Question

What is a vertical asymptote in calculus?

Answer 1

Hint: To solve this question you should know about the asymptotes or vertical asymptotes. Any vertical asymptote is a place where the function is undefined and the limit of that function does not exist. This is happening because as 1 approaches to the asymptote, even any small shift in the x – value leads to arbitrarily large fluctuations in the value of the functions.

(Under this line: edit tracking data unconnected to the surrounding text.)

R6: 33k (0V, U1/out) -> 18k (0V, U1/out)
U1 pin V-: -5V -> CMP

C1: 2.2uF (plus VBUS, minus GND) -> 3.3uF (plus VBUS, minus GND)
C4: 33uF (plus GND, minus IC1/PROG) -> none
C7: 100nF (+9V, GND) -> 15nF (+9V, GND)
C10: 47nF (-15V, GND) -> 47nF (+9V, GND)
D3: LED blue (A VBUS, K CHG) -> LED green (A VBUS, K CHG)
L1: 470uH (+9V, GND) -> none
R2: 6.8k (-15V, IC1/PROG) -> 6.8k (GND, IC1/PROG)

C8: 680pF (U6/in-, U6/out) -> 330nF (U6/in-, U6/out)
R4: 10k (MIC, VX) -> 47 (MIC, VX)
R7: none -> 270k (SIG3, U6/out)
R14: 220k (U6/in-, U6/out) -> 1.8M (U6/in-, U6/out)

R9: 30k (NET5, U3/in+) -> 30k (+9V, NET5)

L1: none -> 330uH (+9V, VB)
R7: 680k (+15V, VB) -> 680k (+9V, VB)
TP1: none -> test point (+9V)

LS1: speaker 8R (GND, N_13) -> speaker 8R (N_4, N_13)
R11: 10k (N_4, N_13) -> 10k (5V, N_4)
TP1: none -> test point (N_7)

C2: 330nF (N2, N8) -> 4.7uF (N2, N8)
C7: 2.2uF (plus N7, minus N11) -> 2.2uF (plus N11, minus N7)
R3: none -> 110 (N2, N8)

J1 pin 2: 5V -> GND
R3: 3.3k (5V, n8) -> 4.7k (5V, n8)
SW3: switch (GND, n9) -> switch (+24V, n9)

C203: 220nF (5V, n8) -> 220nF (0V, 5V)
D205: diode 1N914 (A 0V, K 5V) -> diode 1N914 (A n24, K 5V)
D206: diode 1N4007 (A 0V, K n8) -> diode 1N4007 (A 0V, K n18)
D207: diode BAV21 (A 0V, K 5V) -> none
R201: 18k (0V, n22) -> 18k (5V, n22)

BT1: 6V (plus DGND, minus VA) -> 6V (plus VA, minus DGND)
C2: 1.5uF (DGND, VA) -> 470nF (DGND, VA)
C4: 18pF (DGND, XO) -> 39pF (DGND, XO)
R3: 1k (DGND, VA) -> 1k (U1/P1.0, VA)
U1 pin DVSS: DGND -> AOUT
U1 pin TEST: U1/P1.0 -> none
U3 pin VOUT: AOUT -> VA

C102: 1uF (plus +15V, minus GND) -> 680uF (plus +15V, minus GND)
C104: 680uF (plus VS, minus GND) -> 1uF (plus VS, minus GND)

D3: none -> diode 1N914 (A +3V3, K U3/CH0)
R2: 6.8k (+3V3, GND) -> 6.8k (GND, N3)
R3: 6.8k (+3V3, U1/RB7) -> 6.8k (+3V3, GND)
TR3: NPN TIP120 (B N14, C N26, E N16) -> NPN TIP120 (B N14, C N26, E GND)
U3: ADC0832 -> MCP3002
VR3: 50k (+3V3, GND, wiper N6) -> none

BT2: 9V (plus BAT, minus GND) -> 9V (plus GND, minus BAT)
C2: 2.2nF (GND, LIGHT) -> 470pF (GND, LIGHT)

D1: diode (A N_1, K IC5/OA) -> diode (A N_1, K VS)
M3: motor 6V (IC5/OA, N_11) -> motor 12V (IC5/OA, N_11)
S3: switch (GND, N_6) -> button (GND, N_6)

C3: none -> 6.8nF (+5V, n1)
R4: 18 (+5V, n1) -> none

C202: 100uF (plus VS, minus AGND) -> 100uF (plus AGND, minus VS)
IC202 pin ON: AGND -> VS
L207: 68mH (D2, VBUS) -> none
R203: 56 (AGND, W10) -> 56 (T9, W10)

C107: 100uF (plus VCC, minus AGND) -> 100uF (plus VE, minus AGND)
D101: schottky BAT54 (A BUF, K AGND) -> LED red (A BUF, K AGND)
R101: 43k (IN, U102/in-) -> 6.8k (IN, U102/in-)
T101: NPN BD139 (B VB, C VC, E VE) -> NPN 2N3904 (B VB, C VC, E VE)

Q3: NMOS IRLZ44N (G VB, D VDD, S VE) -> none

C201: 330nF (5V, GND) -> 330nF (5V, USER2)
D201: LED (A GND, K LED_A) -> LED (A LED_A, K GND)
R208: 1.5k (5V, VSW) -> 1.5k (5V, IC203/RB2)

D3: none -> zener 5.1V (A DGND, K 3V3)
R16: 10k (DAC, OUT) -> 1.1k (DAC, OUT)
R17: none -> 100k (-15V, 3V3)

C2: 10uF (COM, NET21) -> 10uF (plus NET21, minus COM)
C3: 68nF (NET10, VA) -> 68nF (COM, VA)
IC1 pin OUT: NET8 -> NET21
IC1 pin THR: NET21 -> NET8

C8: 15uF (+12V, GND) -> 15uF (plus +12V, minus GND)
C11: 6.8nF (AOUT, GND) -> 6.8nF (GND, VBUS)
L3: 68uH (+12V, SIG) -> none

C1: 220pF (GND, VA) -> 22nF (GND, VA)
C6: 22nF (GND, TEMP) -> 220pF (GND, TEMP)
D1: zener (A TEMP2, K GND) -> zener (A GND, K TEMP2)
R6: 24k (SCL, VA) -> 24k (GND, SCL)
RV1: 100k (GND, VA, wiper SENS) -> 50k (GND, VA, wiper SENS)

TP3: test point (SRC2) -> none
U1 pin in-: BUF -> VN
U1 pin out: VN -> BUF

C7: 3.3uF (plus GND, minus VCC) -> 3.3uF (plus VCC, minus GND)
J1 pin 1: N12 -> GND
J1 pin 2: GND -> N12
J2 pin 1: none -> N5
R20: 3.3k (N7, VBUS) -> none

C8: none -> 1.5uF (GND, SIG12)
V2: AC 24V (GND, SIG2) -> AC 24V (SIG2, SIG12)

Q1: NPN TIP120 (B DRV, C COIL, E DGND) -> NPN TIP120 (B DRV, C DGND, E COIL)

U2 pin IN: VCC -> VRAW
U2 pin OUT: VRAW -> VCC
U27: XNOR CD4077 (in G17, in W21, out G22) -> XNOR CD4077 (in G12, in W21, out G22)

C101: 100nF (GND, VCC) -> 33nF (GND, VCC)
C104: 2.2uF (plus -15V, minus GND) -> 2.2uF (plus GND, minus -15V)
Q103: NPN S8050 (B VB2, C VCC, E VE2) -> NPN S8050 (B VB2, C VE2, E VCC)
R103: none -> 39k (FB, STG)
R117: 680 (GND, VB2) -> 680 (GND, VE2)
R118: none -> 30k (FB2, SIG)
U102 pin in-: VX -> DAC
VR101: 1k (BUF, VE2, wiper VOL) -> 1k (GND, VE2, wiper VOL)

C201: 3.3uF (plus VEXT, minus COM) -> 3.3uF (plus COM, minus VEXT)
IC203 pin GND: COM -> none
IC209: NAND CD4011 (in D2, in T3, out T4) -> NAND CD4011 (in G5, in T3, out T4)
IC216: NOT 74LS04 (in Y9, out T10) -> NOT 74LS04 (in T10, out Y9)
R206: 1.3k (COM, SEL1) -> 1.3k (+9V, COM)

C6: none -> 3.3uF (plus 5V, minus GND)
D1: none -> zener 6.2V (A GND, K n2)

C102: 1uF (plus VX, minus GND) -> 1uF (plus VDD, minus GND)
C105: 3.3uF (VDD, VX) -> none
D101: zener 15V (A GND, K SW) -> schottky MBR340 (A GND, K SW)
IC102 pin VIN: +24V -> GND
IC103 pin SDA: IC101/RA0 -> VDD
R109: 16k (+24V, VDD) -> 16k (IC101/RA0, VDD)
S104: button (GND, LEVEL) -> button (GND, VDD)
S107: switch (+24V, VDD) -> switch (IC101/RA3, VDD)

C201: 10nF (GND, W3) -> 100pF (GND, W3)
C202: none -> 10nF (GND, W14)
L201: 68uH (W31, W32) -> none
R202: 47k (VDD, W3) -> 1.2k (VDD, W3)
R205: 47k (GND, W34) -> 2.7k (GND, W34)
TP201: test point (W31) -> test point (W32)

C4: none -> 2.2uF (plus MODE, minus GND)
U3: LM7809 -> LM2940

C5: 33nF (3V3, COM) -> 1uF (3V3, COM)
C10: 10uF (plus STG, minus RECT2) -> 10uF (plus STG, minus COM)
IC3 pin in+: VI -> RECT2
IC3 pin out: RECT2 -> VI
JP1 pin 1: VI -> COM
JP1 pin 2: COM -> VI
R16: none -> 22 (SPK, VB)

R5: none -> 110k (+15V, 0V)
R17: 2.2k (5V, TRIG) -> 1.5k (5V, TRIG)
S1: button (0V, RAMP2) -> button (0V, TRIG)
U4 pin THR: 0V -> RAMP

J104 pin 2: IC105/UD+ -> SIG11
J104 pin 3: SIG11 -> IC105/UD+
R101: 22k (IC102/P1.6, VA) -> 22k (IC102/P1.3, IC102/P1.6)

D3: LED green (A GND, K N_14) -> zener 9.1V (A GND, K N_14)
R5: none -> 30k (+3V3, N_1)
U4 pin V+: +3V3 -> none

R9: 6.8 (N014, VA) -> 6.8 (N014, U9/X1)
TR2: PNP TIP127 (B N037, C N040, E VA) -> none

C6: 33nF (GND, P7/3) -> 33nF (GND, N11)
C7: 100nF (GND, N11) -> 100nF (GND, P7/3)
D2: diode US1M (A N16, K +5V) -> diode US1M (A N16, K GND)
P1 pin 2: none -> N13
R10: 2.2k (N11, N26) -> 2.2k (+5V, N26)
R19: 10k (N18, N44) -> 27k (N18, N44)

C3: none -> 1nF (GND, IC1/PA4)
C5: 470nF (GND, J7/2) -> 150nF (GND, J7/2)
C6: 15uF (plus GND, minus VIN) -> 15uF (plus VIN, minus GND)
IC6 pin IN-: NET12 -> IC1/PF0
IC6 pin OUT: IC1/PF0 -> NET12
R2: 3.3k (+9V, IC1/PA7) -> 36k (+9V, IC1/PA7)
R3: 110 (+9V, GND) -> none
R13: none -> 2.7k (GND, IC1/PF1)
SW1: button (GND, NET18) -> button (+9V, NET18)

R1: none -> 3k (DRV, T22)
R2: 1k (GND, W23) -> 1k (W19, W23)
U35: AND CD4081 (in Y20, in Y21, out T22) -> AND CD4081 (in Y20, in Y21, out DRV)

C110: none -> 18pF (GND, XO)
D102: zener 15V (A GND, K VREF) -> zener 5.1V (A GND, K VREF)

Complete step by step answer:
According to our question we have to explain about the vertical asymptote in calculus.
So, in calculus a vertical asymptote is a place where the function is undefined and the limits of that function does not exist.
In simple words we can say that –
“Definition : The line \[x=a\] is called a vertical asymptote of the curve \[y=f\left( x \right)\] if at least one of the following statement is true: -
\[\begin{align}
  & \underset{x\to {{a}^{-}}}{\mathop{\lim }}\,f\left( x \right)=-\infty \\
 & \underset{x\to {{a}^{-}}}{\mathop{\lim }}\,f\left( x \right)=\infty \\
 & \underset{x\to {{a}^{+}}}{\mathop{\lim }}\,f\left( x \right)=-\infty \\
 & \underset{x\to {{a}^{+}}}{\mathop{\lim }}\,f\left( x \right)=\infty \\
 & \underset{x\to a}{\mathop{\lim }}\,f\left( x \right)=-\infty \\
 & \underset{x\to a}{\mathop{\lim }}\,f\left( x \right)=\infty '' \\
\end{align}\]
In this definition the superscript + denotes the right hand limits of \[f\left( x \right)\] as \[x\to a\], and the superscript – denotes the left hand limits of \[f\left( x \right)\] as \[x\to a\].
If we take an example and consider the function \[f\left( x \right)=\dfrac{1}{x}\], if we approach \[x=0\] from the left or right, \[f\left( x \right)\] becomes arbitrarily negative or arbitrarily positive respectively.
In this condition two of our statements are true from the definition. Especially the fourth and first. Therefore, we can say that:
\[f\left( x \right)=\dfrac{1}{x}\] has a vertical asymptote at \[x=0\]

Note: For any vertical asymptote point it is compulsory that it is satisfying at least any one point which is defined in the definition. If that is not satisfying any point then it can’t be possible to be a vertical asymptote at that point in that function’s curve. And this is mandatory for every function.